LOS ANGELES – Xceed Financial FCU asked a federal court this morning to compel a member suing it over its overdraft practices to submit to mandatory arbitration instead, as required under its standard membership agreement.
Xceed, the first of nine credit unions sued over overdraft practices, made the request after a federal court last week ordered a customer of BB&T to submit his overdraft dispute to mandatory arbitration.
The distinction between arbitration and litigation could have an enormous impact on the growing number of overdraft suits because it means the federal courts will not certify purported class actions and that plaintiffs must prove their cases individually.
Other credit union sued in recent weeks over their overdraft practices include: Alliant CU, Kern Schools FCU, SchoolsFirst FCU, Educational Employees CU and Star One CU, all in California, as well as America’s First FCU, Legacy Community FCU and Alabama Telco CU in Alabama.
The credit union suits are among a growing number of consumer class actions claiming unfair practices and fraud in the alleged reordering of debit transactions, with credit unions and banks allegedly paying off debits from largest to smallest, instead of by date, in order to create more overdrafts and the fees that come with them.
In a motion filed this morning in U.S. District Court for the Central District of California, the $750 million credit union states that arbitration in its suit is mandatory under the Federal Arbitration Act and specifically under the terms of a 2011 membership agreement the plaintiff signed with the credit union.

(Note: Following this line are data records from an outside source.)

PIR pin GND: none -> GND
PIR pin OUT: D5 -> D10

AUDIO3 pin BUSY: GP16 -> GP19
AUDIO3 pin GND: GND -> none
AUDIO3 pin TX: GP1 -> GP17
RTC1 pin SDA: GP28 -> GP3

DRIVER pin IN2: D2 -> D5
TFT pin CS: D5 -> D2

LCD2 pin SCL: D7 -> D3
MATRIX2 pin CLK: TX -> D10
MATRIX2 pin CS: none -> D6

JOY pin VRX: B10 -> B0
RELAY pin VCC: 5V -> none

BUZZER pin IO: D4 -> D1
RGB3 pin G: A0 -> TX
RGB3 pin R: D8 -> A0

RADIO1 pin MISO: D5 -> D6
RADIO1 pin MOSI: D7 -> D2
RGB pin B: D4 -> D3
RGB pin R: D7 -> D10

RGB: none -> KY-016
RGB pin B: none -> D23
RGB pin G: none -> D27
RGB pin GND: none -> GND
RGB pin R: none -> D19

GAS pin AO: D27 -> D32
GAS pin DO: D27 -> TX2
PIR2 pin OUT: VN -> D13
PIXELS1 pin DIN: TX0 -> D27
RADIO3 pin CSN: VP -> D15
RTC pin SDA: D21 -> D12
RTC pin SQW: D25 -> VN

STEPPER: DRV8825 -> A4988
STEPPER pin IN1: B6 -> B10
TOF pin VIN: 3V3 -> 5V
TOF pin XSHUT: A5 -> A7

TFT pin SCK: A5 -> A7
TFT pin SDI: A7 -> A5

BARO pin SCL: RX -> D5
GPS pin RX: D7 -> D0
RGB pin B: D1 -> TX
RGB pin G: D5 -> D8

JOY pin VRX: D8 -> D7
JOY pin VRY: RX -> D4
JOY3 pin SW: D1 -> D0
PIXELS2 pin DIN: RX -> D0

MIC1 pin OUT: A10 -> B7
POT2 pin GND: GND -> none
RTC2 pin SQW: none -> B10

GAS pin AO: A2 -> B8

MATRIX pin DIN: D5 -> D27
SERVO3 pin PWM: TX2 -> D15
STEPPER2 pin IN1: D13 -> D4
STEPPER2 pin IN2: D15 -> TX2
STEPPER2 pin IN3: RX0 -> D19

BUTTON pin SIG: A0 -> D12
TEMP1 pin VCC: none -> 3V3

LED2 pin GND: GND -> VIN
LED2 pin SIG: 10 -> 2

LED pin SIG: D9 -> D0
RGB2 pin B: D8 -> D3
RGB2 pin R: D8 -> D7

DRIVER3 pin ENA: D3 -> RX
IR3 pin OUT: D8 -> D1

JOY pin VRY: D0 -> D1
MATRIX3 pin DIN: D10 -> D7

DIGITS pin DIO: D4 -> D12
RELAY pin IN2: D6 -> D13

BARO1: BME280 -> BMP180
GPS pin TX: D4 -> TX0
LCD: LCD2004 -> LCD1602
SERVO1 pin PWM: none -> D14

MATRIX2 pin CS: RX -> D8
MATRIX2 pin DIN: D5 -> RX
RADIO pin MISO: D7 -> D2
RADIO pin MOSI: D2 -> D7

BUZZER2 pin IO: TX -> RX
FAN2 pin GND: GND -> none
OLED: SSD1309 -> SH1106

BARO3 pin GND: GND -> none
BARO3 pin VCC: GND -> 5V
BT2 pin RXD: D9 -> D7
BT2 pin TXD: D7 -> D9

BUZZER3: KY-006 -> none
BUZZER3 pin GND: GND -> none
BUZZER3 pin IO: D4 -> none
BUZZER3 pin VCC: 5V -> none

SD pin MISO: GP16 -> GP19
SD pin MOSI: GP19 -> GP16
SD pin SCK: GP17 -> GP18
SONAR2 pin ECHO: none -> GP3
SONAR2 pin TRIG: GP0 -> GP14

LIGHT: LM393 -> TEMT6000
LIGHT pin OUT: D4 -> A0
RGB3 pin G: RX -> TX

That 44-page agreement under the Truth In Savings Act includes a “well-disclosed, neutral provision requiring arbitration of “any and all disagreements” between the parties,” according to the credit union.
On page 8 of the agreement it states: “I understand and agree that any and all disagreements between you and me, regardless of when they arose, will be resolved by an arbitration proceeding before a neutral arbitrator…”
Xceed Financial also filed a separate motion today to dismiss the suit, claiming the member did not prove that it engages in reordering and that any overdraft charged to the member was caused by his own actions.
A hearing is scheduled on the separate motions for August 13.